Dragonette are well on their way to finding a much deserved wider audience.
The band is about to put out its third record on Sept. 25 on the heels of a crossover dance hit, “Hello,” from their collaborations with house DJ Martin Solveig. The combination of Solveig and Dragonette has been nothing less than inspired, as the French producer has been able to write very catchy songs and sultry Martina Sorbara has been able to sing them with a now trademark sweet sophistication.

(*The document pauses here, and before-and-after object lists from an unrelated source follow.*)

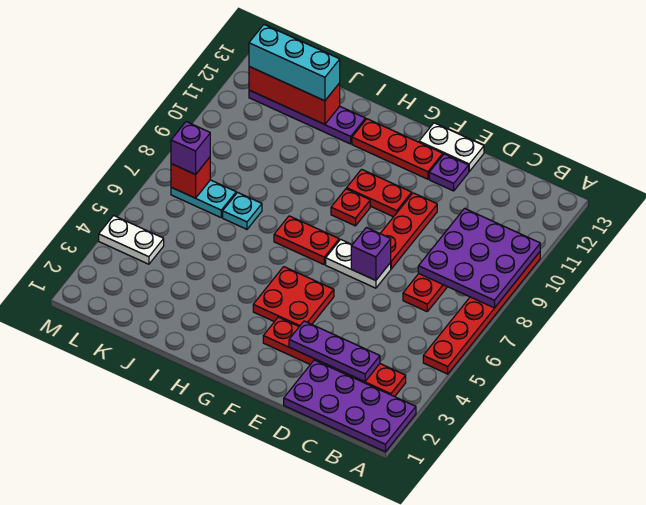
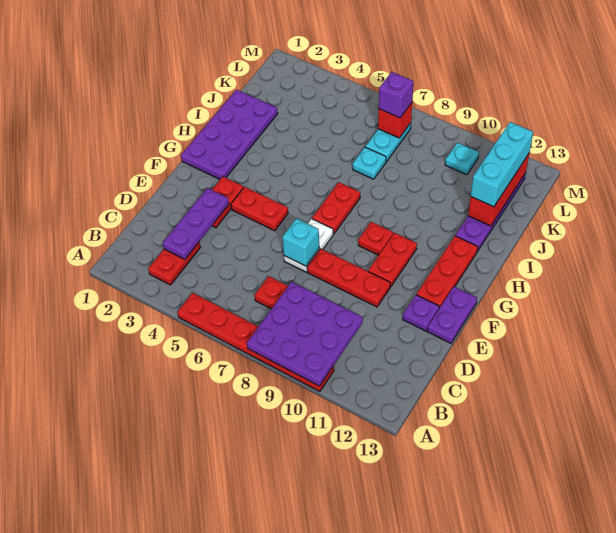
purple plate A1:D2 level 1 -> purple plate G1:J2 level 1
purple brick E7 level 2 -> cyan brick E7 level 2
white plate E13:F13 level 1 -> purple plate E13:F13 level 1
red plate F4:G5 level 1 -> red plate F4:F5 level 1
white plate L4:M4 level 1 -> none
none -> cyan plate L10 level 1

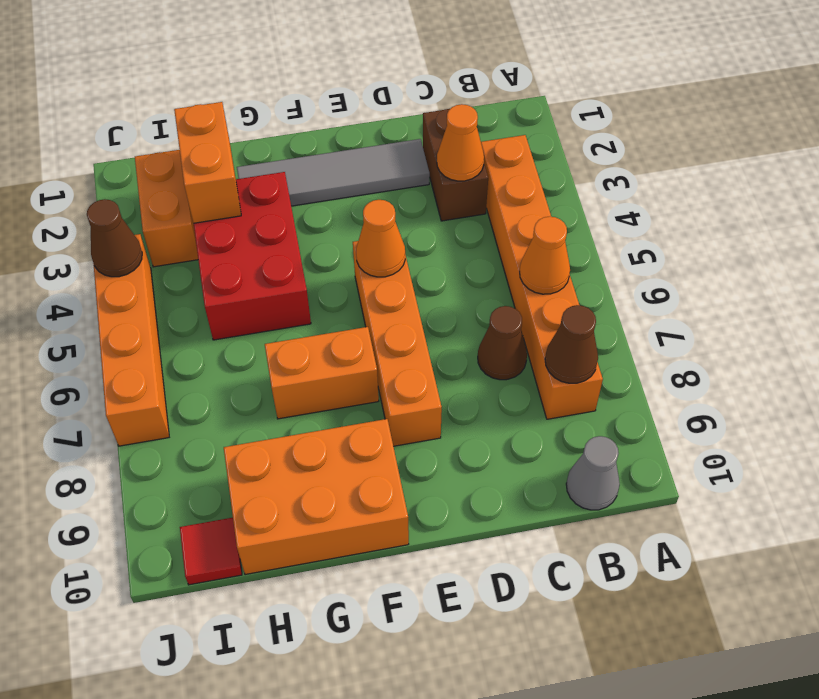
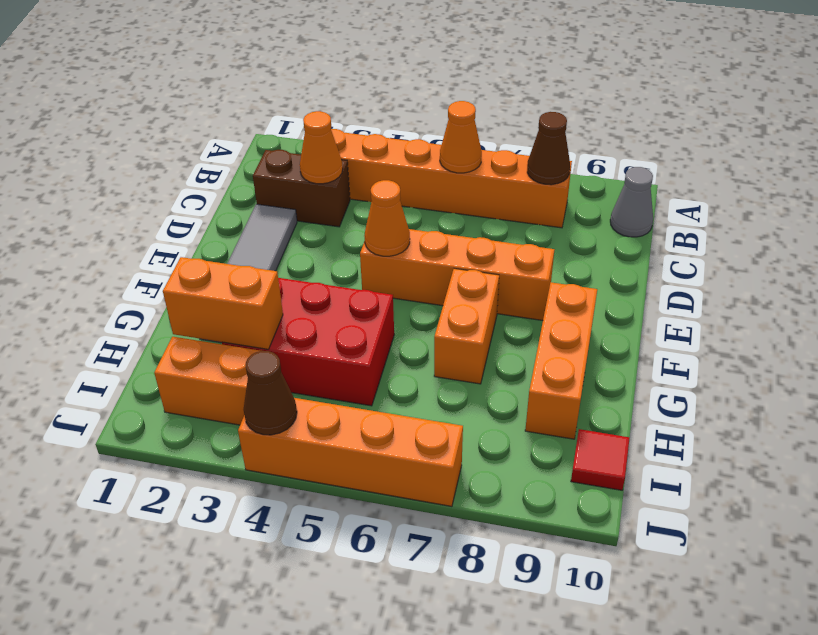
brown cone C7 level 1 -> none
orange brick F9:H10 level 1 -> orange brick F9:H9 level 1

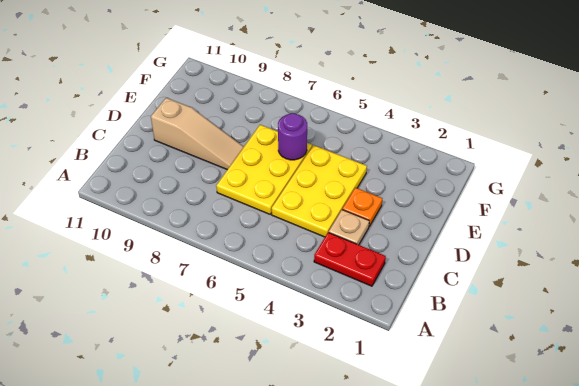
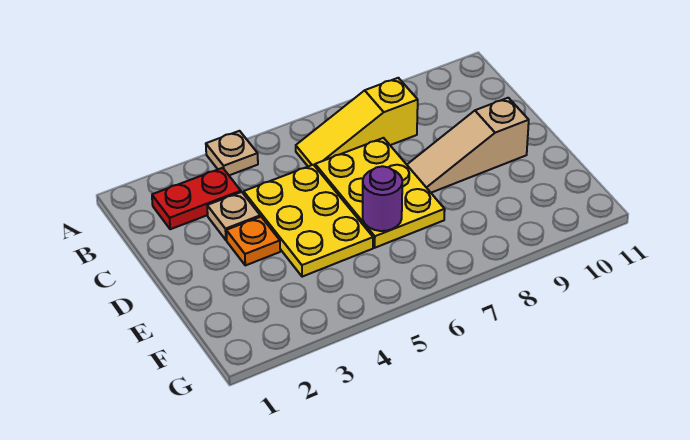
none -> tan plate A4 level 1
none -> yellow slope B6:B8 level 1 top 8

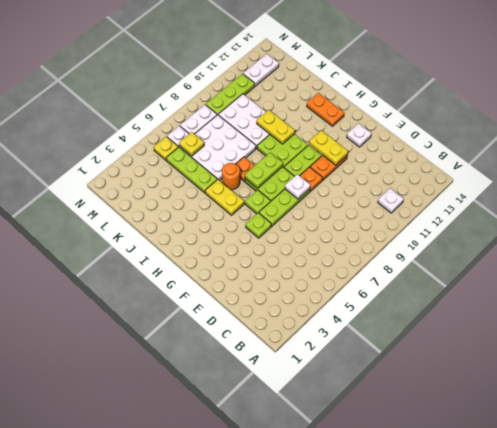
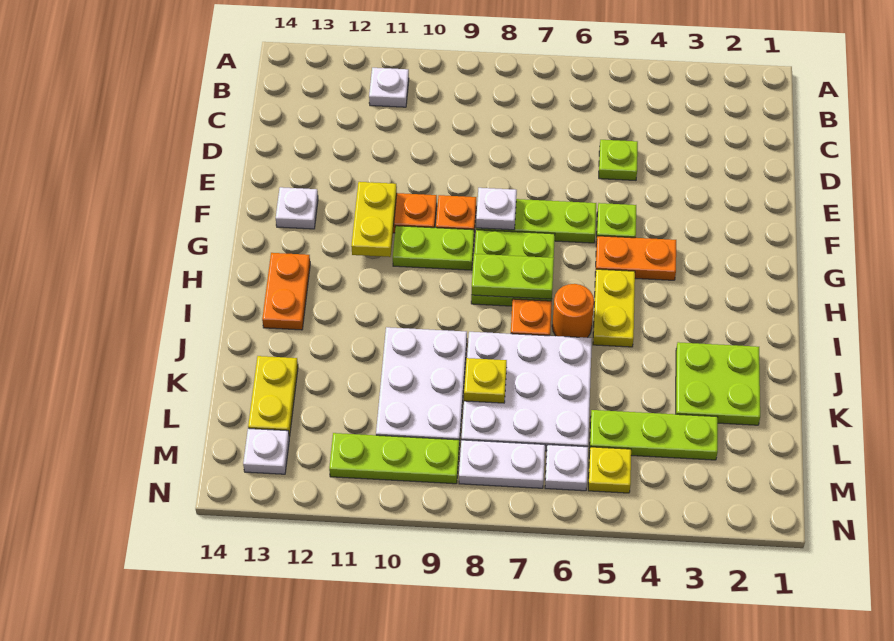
none -> orange plate G4:G5 level 1
lime plate G6 level 1 -> lime plate D5 level 1
lime plate H9:I10 level 1 -> lime plate J2:K3 level 1
yellow plate I10:J10 level 2 -> yellow plate K13:L13 level 1
lime plate J5:L5 level 1 -> lime plate L3:L5 level 1
yellow plate L6 level 2 -> yellow plate K8 level 2
white plate M12:M13 level 1 -> white plate M13 level 1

Dragonette has taken their lessons learned from collaborations with Solveig and others and applied them to their third album, Bodyparts, which really is a terrific dance record. They debuted those songs to Washington at the Black Cat Saturday with a sold-out audience that embraced the material new and old and left buoyantly as happy and giddy as the sound of the album.
The only downside to that, in my personal opinion, is the near total abandonment of guitar and bass in the new songs in favor of a musical experience that is much more electronic than ever before. The band already made its mark with the talented synths of Dan Kurtz, who is on my shortlist for greatest modern synthesizer player performing today. But taking a cue from house DJs and the like, the new material relies much more heavily on programmed sequences and electronic drums. By contrast, the material on the first two albums have a bit more heft to them because they are quite a bit more new wave songs, relying both on guitars and synths to deliver a danceworthy barrage of messages about sex and success.
At the ground level, Sorbara and Kurtz, who met and formed the band in Toronto, Canada, are capable of delivering powerful performances in the footsteps of other famous synthpop duos like the Eurythmics or the Pet Shop Boys (with whom they certainly share a certain sassy vibe). But it is their capability to fill out their sound with additional instruments in their band that gave them the punch to sound like “The Killers fronted by Gwen Stefani” as the All Music Guide cleverly describes them. Don’t get me wrong, the band know what they are doing. I just find myself missing the fuller sound of a song with more instruments. The older songs could be a little more new wave and a little less electronica.
Dragonette started their show brilliantly with “I Get Around” from their first album, Galore, which only served to remind me of how much I like the first album. They jumped into the new album with “Run Run Run,” a very catchy number that capitalizes on their ability to capture the quiet moments of their forebears like Yazoo really quite well. They continued the march into songs from Bodyparts, hitting highlights like “My Legs,” an energetic ode to spending the night out dancing, and “My Work Is Done,” one of the delightfully more complex numbers in the form of a battle call to start the weekend.
But then they remind me of the greatness of their second album, Fixing to Thrill, which I think is going to remain my favorite. The glam and even goofy dance anthem of the title track got everybody in the audience grooving even harder. The band followed that up with the more fragile “Easy” from their second album and the glammed up decadence of “Black Limousine” from their first. They also played Fixing to Thrill’s “Pick Up the Phone,” a song of fond remembrances for someone far away, as a medley with Cyndi Lauper’s “Time After Time,” which worked brilliantly. (The husband and wife team of Sorbara and Kurtz fittingly worked with Lauper on a song on her 2008 album, Bring Ya to the Brink.)
Of course, Dragonette revisited “Hello,” the famous collaboration with Solveig, and closed the set with “Okay, Delore,” a bouncy fun challenge to keep on going off the second album, and “Rocket Ship,” a lovely glittery song about falling in love from Bodyparts.
Dragonette’s actual performance was positively hypnotic with doe-eyed Sorbara singing and strutting in her best sugary sweet bravado. Kurtz and drummer Joel Stouffer kept the beats going and their sonic landscape paired well with a lightshow that lit the trio up like dancefloor astronauts. Sorbara was chatty and effervescent — and the band seemed as positively happy to have such a large audience as the audience was to see them.
Dragonette appear in Chicago tomorrow night as they continue to the West Coast for a string of dates in California and beyond. It’s definitely worth your time to see this great band getting bigger, even if like me you’re a little sad that the new material is maybe a little too polished and sequenced. Still, they are a top band in top form and I’ll see them again.